Gabriel Martins’s Marte Um (Mars One) opens with a slim teenager, Deivinho (Cícero Lucas), gazing up at the stars he longs to reach. He is seemingly unaffected by the fireworks going off over the city center of Belo Horizonte or by the few shouts accompanying this celebration, exclaiming the election of Brazil’s current authoritarian president, Jair Bolsonaro. These traces of ambient context tell us that its 2016 and that the country is about to descend into a dark and still unfinished period of political and social unraveling—of rampant corruption; a devastating and deadly nonresponse to the coronavirus; an alarming, state-backed increase of rain forest destruction; and an existential threat to a relatively young democracy that’s been faltering in the wake of major economic and political crises over the past decade.
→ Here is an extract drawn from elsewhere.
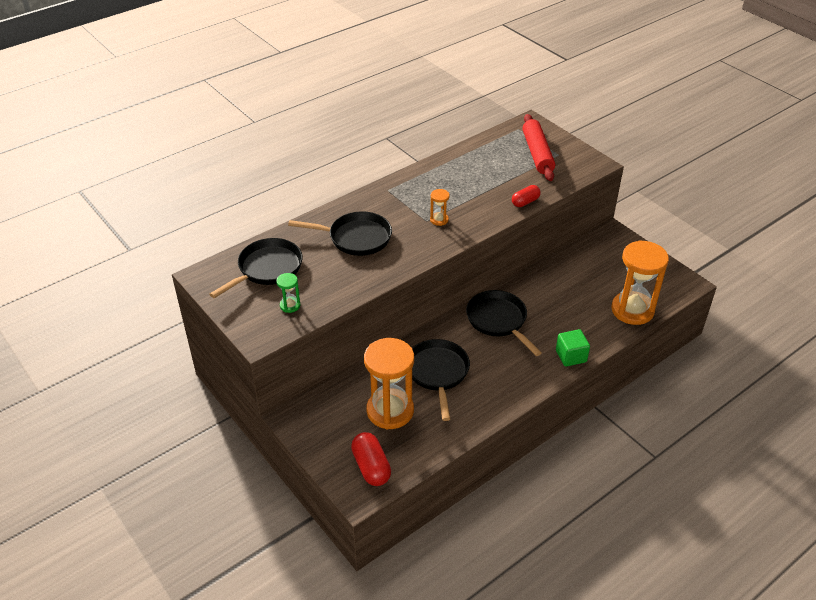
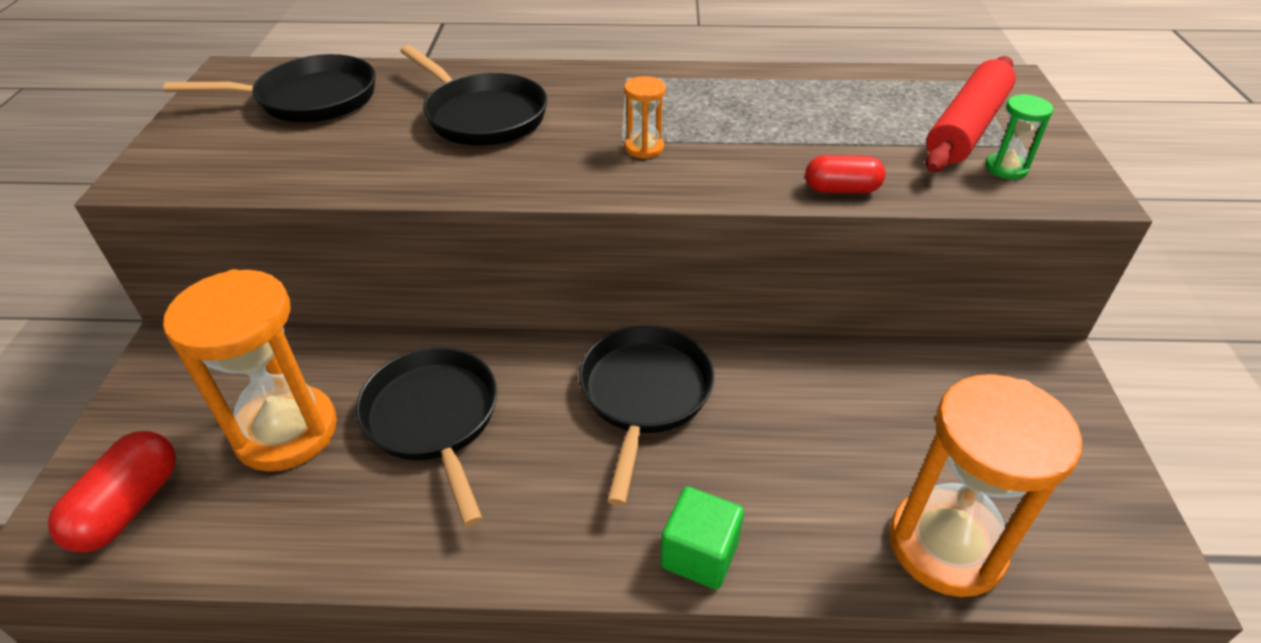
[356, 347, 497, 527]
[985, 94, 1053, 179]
It’s against this future backdrop of a Brazil in deep and deepening turmoil, of what we know is coming, that director Martins casts his often pleasing shadow play of hope and resilience.
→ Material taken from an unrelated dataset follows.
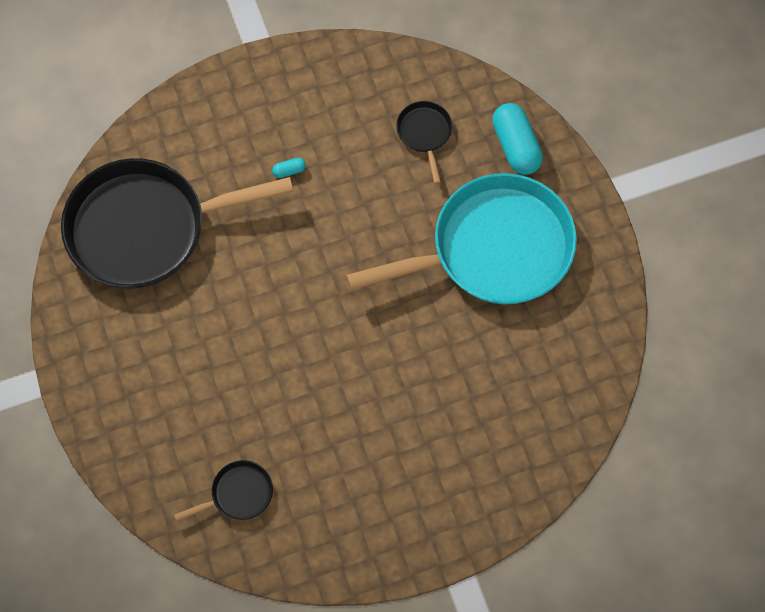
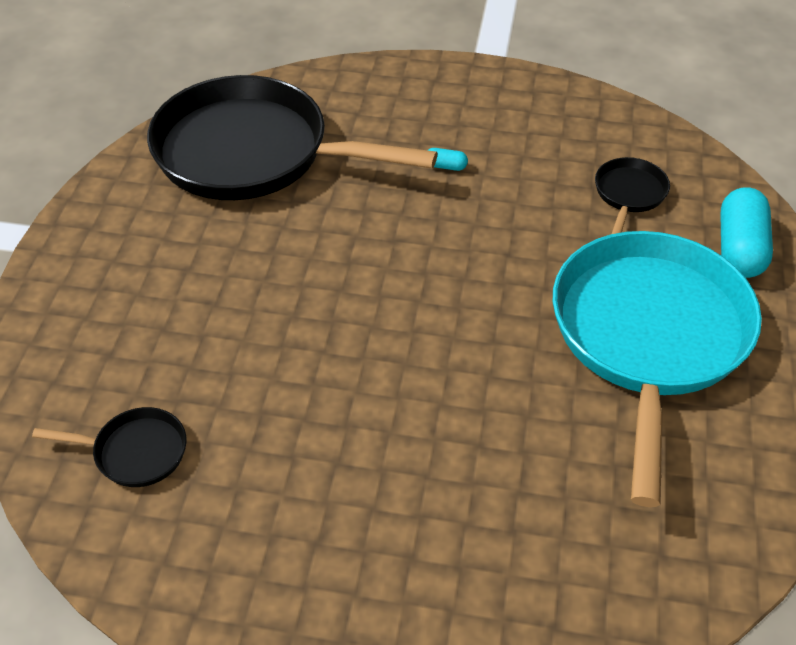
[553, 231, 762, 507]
As we come to discover, Deivinho’s real vision in that opening scene is not just of the stars, but of his own longed-for future as an astronaut bound for Mars, a participant in the project for which the film is named, the establishment of a permanent human colony on the red planet. It’s a seemingly impossible goal for a kid from the tenuous suburbs of the city. But is it any less realistic than Deivinho’s soccer-mad father Wellington’s (Carlos Francisco) own desire for his son to become a professional footballer?
Everyone in their family, it seems, has a desire that feels at least somewhat out of reach. Deivinho’s older sister Eunice (Camilla Damião), a college student beginning to embrace her sexuality, not only wants to strike out on her own, renting an apartment with her new girlfriend, but also for her self-determination to be accepted by her conventional family. Her mother Tércia (Rejane Faria), a housecleaner, seems mostly to want to sustain the tenuous balance of their home, with Wellington peacefully continuing his journey of sobriety (he’s four years in, thanks to AA) and her children perpetuating a traditional social order, remaining obedient and practical, while pursuing even better lives through education. If the family has achieved a position (during the previous progressive yet turbulent Lula and Rousseff administrations) from which they can imagine continued improvement in their quality of life, it doesn’t take much to reveal their dependence on the whims of the wealthy for their semblance of middle-class stability. When Tércia’s employers go on vacation, she temporarily loses a portion of her necessary income, and Wellington, a maintenance man at an upscale condo, depends on his attentiveness and good humor to build trust with the residents. His character is the only job security he has, and this is all-too-easily jeopardized by a co-worker who’s more willing than Wellington to see and resent the imbalance of social and political power their employers’ wealth represents.
The performances of Marte Um‘s cast are consistently remarkable through all the film’s extremes of passion, joy, despondency and despair. There’s a lovely and authentic feeling of connection between the family members that we understand will eventually prevail over their disagreements and challenges. Failure will find forgiveness and disruption will be accommodated into a new, more expansive status quo. To this extent, the somewhat slow-paced Marte Um can feel rather like an afterschool special that will inevitably end on a note of unity and mutual understanding. And yet, considered in its lightly-sketched narrative moment (no character in the film even mentions the election), at a point when the resilience of the family will be necessary to withstand the imminent Bolsanaro threat, we can appreciate Martins’ mild melodrama as a message of hope for families like Deivinhos, or perhaps as a prayer that the bonds of love and beneficence like those performed on the screen will sustain them and ultimately carry them through to whatever comes next.